Aside from special cases like aliases (for those space-saving
documentation entries like OPENU/OPENR/OPENW), and system variables,
etc., the format is pretty simple:
<ROUTINE name="WV_APPLET" link="WV_APPLET.html">
<SYNTAX name="WV_APPLET [, Input]" type="pro" />
<ARGUMENT name="Input" link="WV_APPLET.html#wp1004581" />
<KEYWORD name="ARRAY" link="WV_APPLET.html#wp1004583" />
<KEYWORD name="GROUP_LEADER" link="WV_APPLET.html#wp1004841" />
<KEYWORD name="NO_SPLASH" link="WV_APPLET.html#wp1004848" />
<KEYWORD name="TOOLS" link="WV_APPLET.html#wp1004856" />
<KEYWORD name="WAVELETS" link="WV_APPLET.html#wp1005269" />
</ROUTINE>
i.e., name the routine, give the link (here assumed to be beneath
$IDL_PATH/help/online_help), give syntax with (important) type="pro"

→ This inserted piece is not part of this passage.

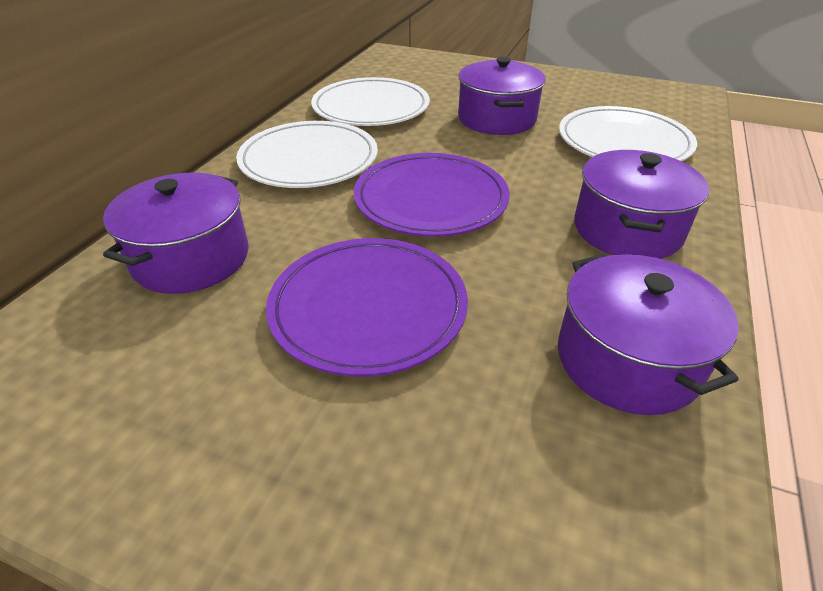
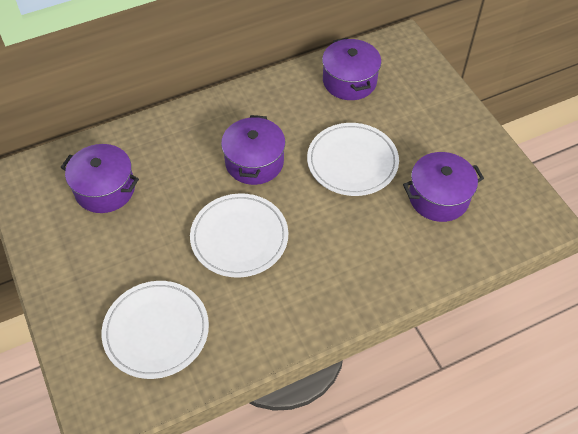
purple plate: 2 -> 0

or type="func", list the arguments and their anchor links (if they
have separate links in the file), and similarly with keywords.
Class methods are slightly different -- see the xml file.
However, even if you create such a file, there is no simple way to
append the data to the one shipped with IDL. IDLWAVE assumes the two
sources of routine info are separate (library catalogs vs. system
routine info).
If IDLDOC simply generates a webpage without lots of internal links
(for keywords, etc.), it would be simpler to just associate that html
file somehow with the source code through some markup convention.
Then rather than using "in source" help for library files, it could
call the assistant for display. We'd also need a convention for where
the IDLDOC html files are stored relative to the .pro file, e.g. just
specify relative directories:
;; %%%HTML-HELP%%% ../help/myroutine.html
Perhaps Michael could overload the IDLDOC syntax to include something
like this, assuming that fits in logically. If it were trivial to
unambiguously recognize a block of IDLDOC markup (which it doesn't
appear to be as of IDLDOC 2.0), IDLWAVE (or, rather, idlwave_catalog,
the perl script which created library catalog files) could look for a
specific tag, like:
; @help_location ../help/myroutine.html
save this path to the HTML file along with other information on the
routine (for simplicity, likely the next routine it finds in the
file), and then direct all help requests for that routine to the IDL
Assistant (or other configured web browser).
That would be more straightforward than going the full XML route.
What that doesn't give you is the ability to jump right to the
documentation of a given keyword. E.g. try:
IDL> widget_control, b, SCR_XSIZE=[M-?]
I don't know if IDLDOC would ever provide that granularity.